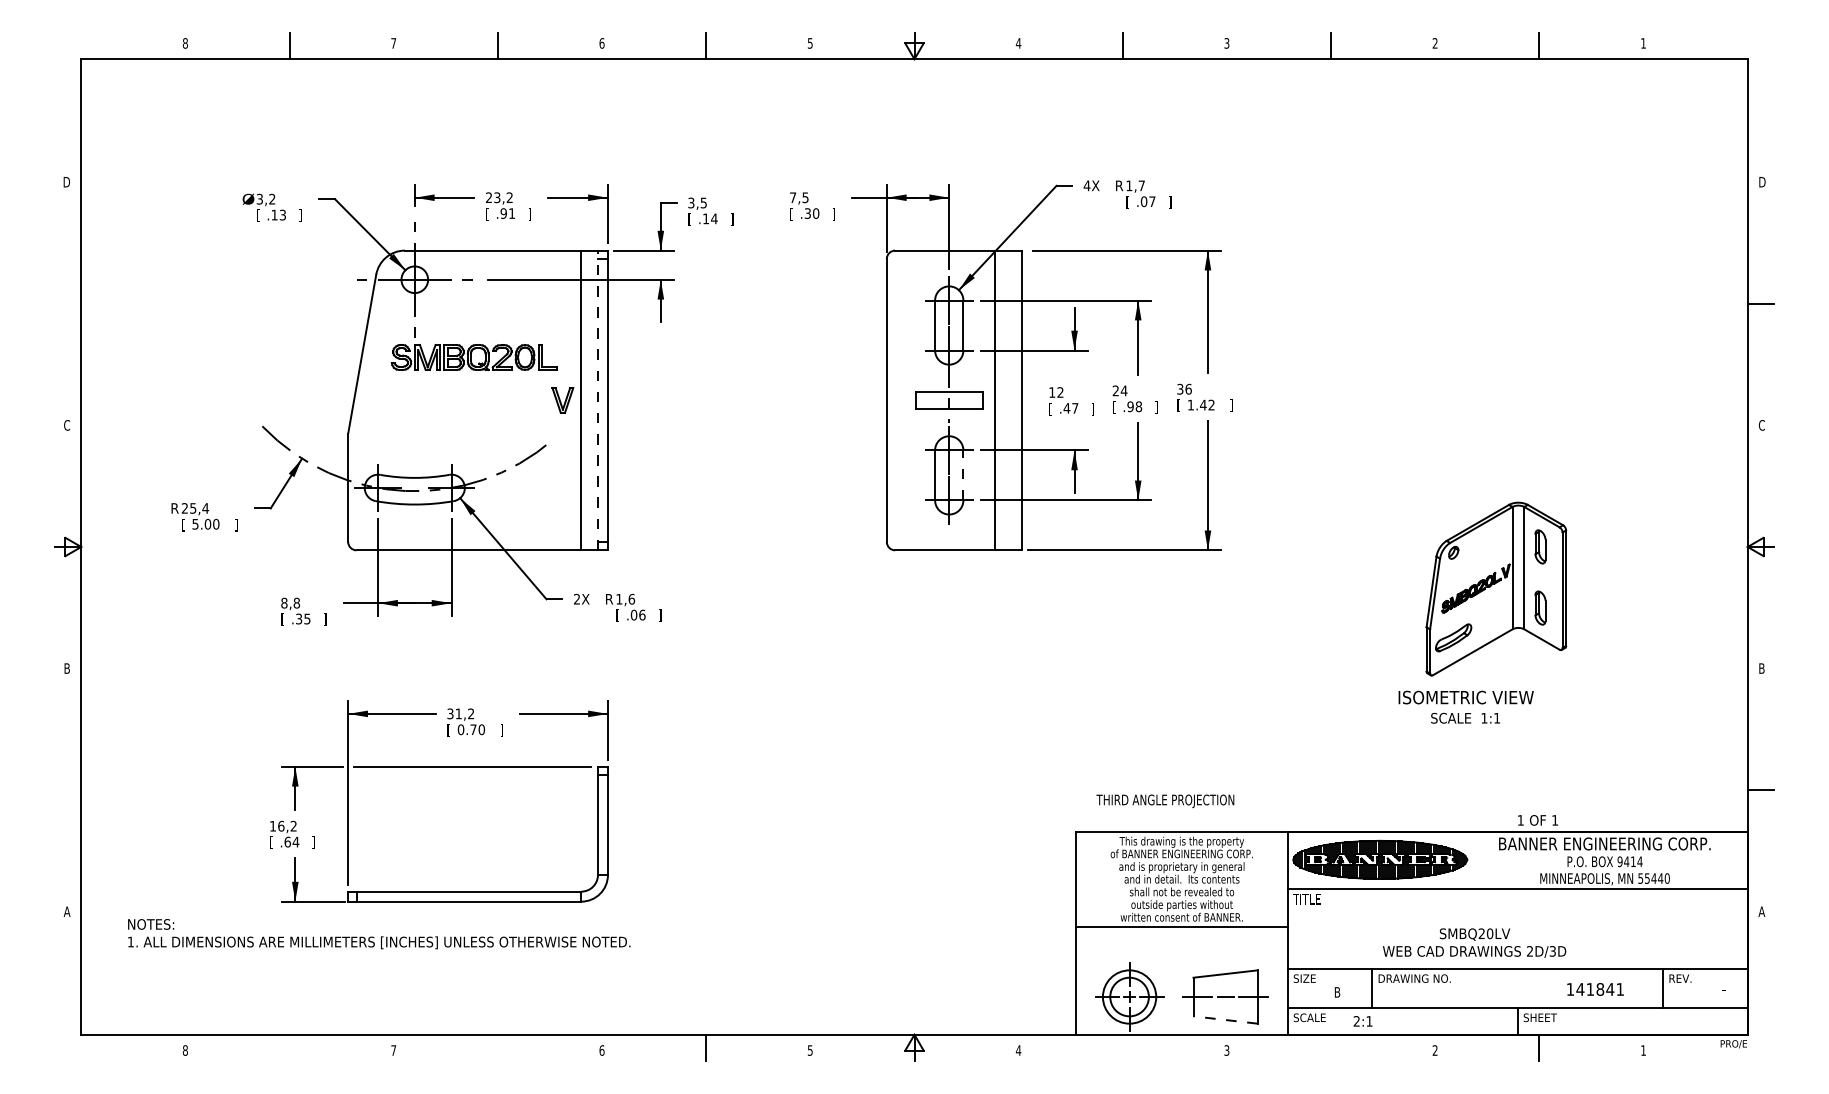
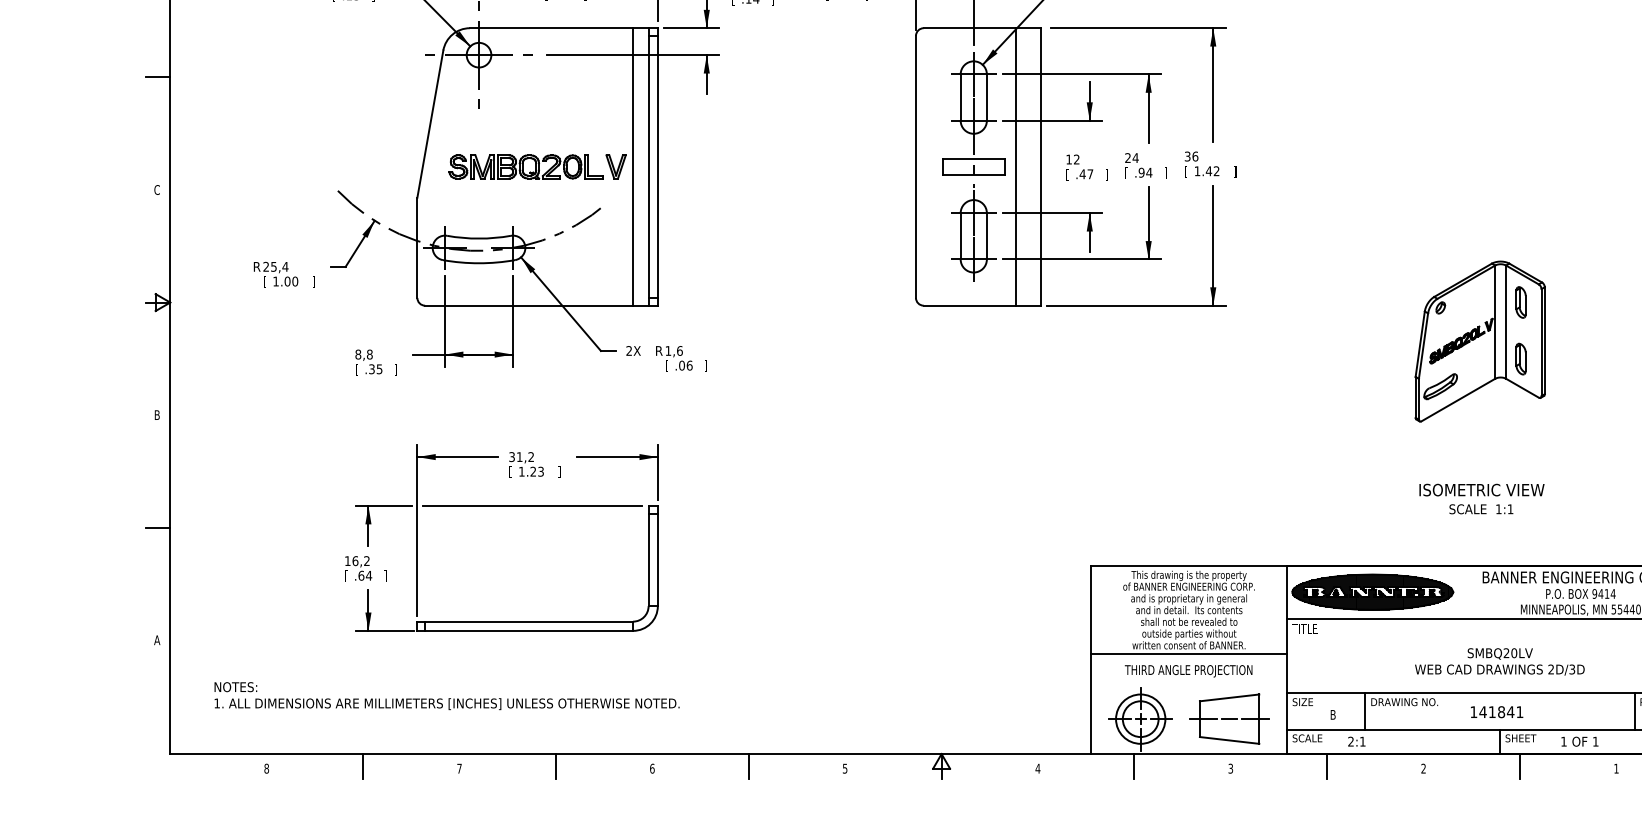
line: (67, 303) -> (157, 77), added
part: (473, 357) -> (525, 166), moved
line: (597, 400) -> (648, 166), dashed -> solid
text: (1138, 406) -> (1148, 172), .98 -> .94
line: (963, 475) -> (986, 236), dashed -> solid
text: (195, 524) -> (276, 281), 5.00 -> 1.00
text: (1465, 706) -> (1481, 498), moved
text: (471, 729) -> (531, 471), 0.70 -> 1.23
line: (67, 790) -> (157, 527), added
text: (1165, 800) -> (1188, 670), moved
text: (1537, 820) -> (1579, 741), moved
text: (379, 934) -> (447, 696), moved
text: (1474, 942) -> (1499, 661), moved
text: (1595, 989) -> (1497, 712), moved
line: (1225, 1019) -> (1229, 739), dashed -> solid
line: (289, 1047) -> (363, 765), added
line: (497, 1047) -> (555, 765), added
line: (1122, 1047) -> (1134, 765), added
line: (1331, 1047) -> (1327, 765), added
==================================================
_What to produce_
Because the pictures are not wanted, retype only the text of every record, exactly as given.

_Completed exercise_
line: (67, 303) -> (157, 77), added
part: (473, 357) -> (525, 166), moved
line: (597, 400) -> (648, 166), dashed -> solid
text: (1138, 406) -> (1148, 172), .98 -> .94
line: (963, 475) -> (986, 236), dashed -> solid
text: (195, 524) -> (276, 281), 5.00 -> 1.00
text: (1465, 706) -> (1481, 498), moved
text: (471, 729) -> (531, 471), 0.70 -> 1.23
line: (67, 790) -> (157, 527), added
text: (1165, 800) -> (1188, 670), moved
text: (1537, 820) -> (1579, 741), moved
text: (379, 934) -> (447, 696), moved
text: (1474, 942) -> (1499, 661), moved
text: (1595, 989) -> (1497, 712), moved
line: (1225, 1019) -> (1229, 739), dashed -> solid
line: (289, 1047) -> (363, 765), added
line: (497, 1047) -> (555, 765), added
line: (1122, 1047) -> (1134, 765), added
line: (1331, 1047) -> (1327, 765), added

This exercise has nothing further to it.